When Siemens presented the Inspiro at Berlin's Innotrans a few years ago, I was quite disappointed. After having delivered excellent trains to Vienna or Oslo, what was supposed to become a new standard metro train looked cheap and ugly. But having seen them in real service now, I think they are not that bad after all. Even the strange train front looks good, especially on the modern M2, and inside they are quite pleasant, although a bit low. But fortunately, they got rid of the monitors which on the prototype were mounted on the centre poles, obstructing the view through the train. There are now two monitors, one mounted on each side next to the doors, much better. The noise level is acceptable, especially as the wheel-rail noise is overshadowed by the noise from the air-conditioning system (which was, however, very appreciated - and I missed it yesterday when I had to use the U-Bahn in Berlin...).

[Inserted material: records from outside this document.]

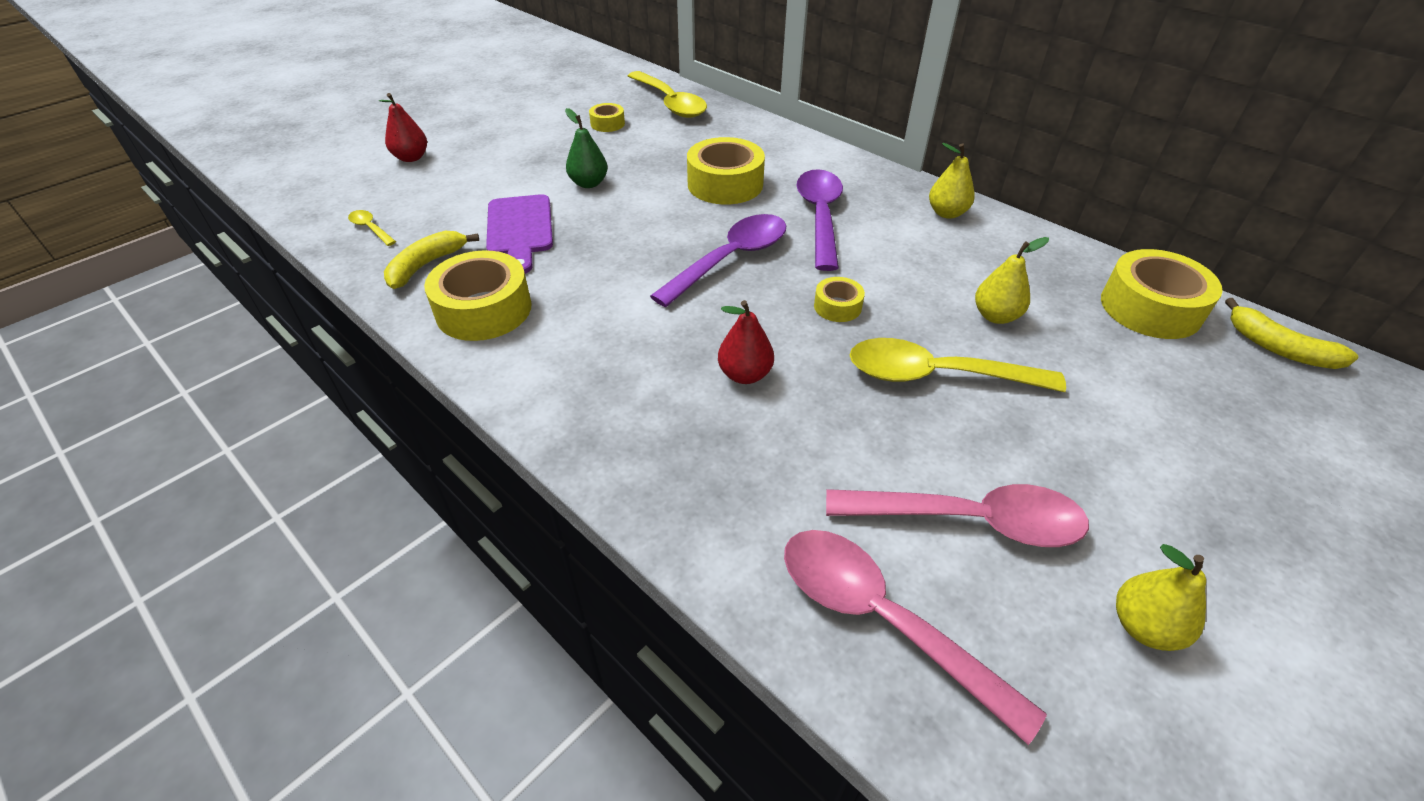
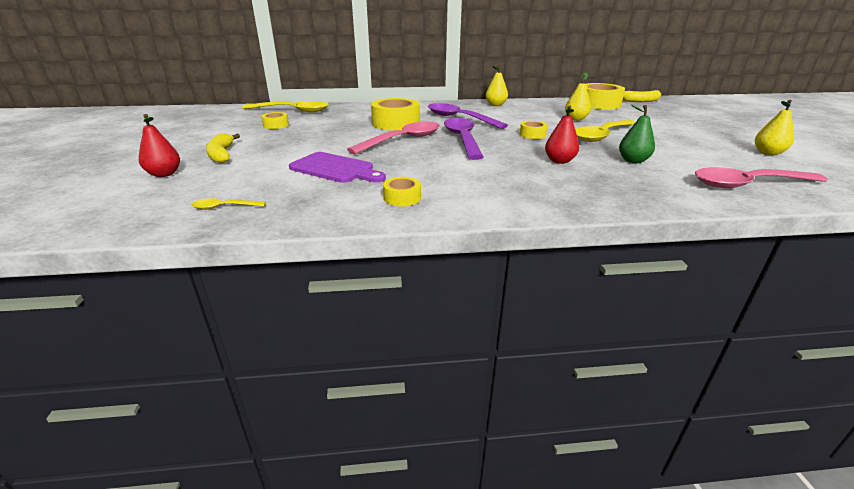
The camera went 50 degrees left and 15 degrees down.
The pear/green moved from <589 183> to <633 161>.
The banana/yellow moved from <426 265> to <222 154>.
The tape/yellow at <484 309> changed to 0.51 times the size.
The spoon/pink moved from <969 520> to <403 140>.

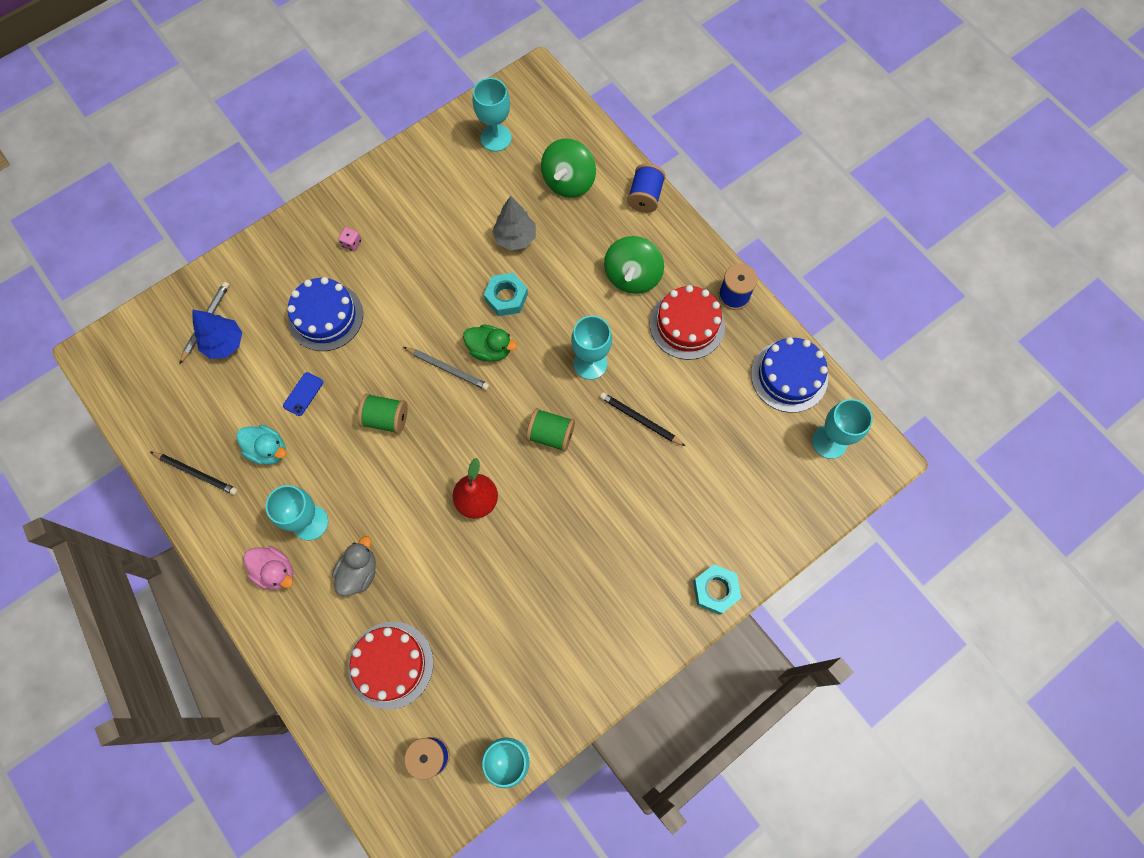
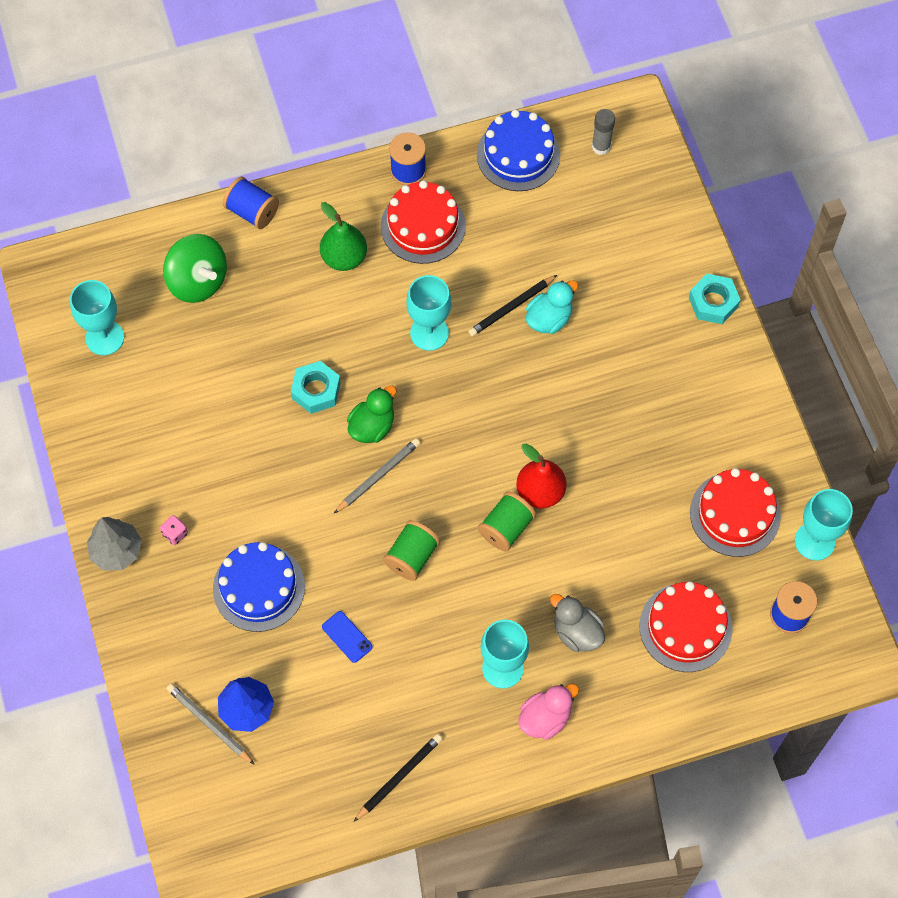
The camera went 70 degrees left and 5 degrees down.
The tree/grey moved from <515 238> to <117 551>.
The spinning top/green at <632 276> was replaced by the pear/green at <344 258>.
The goblet/turquoise at <829 442> was replaced by the glue stick/grey at <601 147>.
The spool/green moved from <551 435> to <506 528>.
The duck/turquoise moved from <268 450> to <549 319>.
The cake/red at <735 514> appeared.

Ticket inspections may also occur on metro trains, despite the access gates, but for whatever reason, in many stations one of the emergency gates is always open, certainly seducing people to avoid the ticket gates. I guess, most people use a season ticket anyway as Warsaw is said to have a rather high share of public transport users (there are still lots of cars, too!).
I didn't see much of the WKD system, the local railway that runs from Warsaw to some villages to the southwest of the city. As the central portion was closed for some track work, I only rode it from Zachodnia to Aleje Jerozolimskie. As said before, combined zone 1 tickets are only valid up to Opacz, actually the first stop outside Warsaw, but zone 1+2 passes are not valid on the rest of the line, you'll need to get a special WKD ticket! The two more urban stations, Ochota and Sródmescie, have not changed at all in the last 12 years, and honestly, look quite pathetic. Hopefully some real modernisation will happen soon. At Centralna the corridors leading to the WKD terminus Sródmescie are currently being refurbished, so a restyling of the WKD platform would be much appreciated, too.
Temporary WKD terminus at W-wa Zachodnia (West Station)
Not too long ago, they purchased new trains with low-floor access, but looking at what is available elsewhere for this type of regional light rail (e.g. Badner Bahn in Vienna), those trains look clumsy and heavy. In fact, I would suggest to convert this line into a proper tram-train using lighter vehicles and connect them to the urban tram system, for example, by looping around the city centre, and thus improving access significantly while at the same time making the other urban stations like Reduta Ordona, which lies next to a huge shopping complex, more attractive from the Warsaw end, too. I see that up until the 1970s, the line actually entered the city like a tramway.
So, all in all, the Warsaw urban rail system is developing quite nicely, the tram system is being upgraded and hopefully the last high-floor trams will be withdrawn soon, the extension of M2 in both directions with three new stations on each side is underway, with contracts expected to be awarded before the end of the year, and hopefully, the SKM system will be expanded and upgraded into a real S-Bahn system, too.